El Autódromo Internazionale del Mugello, santuario del motociclismo enclavado entre colinas toscanas, se dispone a dictar sentencia provisional en una temporada que llega encendida y sin concesiones.
Marco Bezzecchi asume la carga emocional de correr en casa con la intención de convertir el aliento local en impulso competitivo frente a una parrilla donde destacan el español Jorge Martín, el italiano Francesco Bagnaia y el francés Fabio Quartararo.
Ducati, emblema italiano y dominador técnico reciente, encara su cita más simbólica con la presión de confirmar su hegemonía ante rivales como la japonesa Yamaha y la austriaca KTM en un trazado que magnifica la potencia.

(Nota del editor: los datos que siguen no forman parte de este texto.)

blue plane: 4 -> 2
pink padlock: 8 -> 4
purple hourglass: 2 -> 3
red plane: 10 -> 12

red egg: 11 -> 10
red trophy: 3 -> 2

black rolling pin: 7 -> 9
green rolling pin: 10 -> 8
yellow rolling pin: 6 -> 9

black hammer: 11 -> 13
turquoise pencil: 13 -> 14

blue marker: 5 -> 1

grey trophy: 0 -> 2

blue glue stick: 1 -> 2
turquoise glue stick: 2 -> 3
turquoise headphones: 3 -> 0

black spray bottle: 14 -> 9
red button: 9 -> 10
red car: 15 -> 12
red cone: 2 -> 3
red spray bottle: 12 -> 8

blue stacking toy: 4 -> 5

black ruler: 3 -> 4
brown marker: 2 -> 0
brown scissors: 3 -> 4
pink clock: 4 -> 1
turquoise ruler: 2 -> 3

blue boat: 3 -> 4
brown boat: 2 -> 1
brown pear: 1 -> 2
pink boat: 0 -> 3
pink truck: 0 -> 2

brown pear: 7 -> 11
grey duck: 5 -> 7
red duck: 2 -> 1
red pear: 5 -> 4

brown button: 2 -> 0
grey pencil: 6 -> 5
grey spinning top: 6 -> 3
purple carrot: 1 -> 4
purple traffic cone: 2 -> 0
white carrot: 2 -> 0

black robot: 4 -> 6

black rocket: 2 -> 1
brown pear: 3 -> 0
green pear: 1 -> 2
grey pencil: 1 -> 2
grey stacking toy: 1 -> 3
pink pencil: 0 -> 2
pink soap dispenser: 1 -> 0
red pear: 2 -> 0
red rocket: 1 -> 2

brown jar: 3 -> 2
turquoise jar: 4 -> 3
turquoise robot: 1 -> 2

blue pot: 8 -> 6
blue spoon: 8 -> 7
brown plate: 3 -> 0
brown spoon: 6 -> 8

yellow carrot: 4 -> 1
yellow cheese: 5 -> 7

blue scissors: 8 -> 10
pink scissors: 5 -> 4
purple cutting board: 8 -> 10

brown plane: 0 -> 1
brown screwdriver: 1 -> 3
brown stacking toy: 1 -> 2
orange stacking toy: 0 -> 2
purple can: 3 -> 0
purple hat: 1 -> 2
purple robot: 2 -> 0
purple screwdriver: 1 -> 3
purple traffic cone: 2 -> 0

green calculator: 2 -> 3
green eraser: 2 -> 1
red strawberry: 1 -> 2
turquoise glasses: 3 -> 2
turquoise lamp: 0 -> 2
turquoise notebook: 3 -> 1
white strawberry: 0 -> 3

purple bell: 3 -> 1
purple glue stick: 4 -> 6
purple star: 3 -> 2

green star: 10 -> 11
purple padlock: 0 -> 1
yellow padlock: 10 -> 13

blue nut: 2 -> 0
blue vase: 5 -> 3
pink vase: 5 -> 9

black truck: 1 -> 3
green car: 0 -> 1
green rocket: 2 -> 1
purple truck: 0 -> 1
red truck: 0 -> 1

La interminable recta principal, donde las motos superan los 350 kilómetros por hora, y las curvas ciegas que exigen precisión perfecta dibujan un escenario donde cada error se paga caro y cada acierto roza la épica.
En Moto2, el español Manu González lidera con autoridad perseguido por su compatriota Izan Guevara y el italiano Celestino Vietti, mientras en Moto3 el español Máximo Quiles marca el ritmo ante su coterráneo Adrián Fernández y el colombiano David Alonso.
El viernes comenzarán los entrenamientos que abrirán paso a la clasificación sabatina y a las carreras dominicales, en una liturgia de velocidad donde Italia espera celebrar bajo su propio cielo.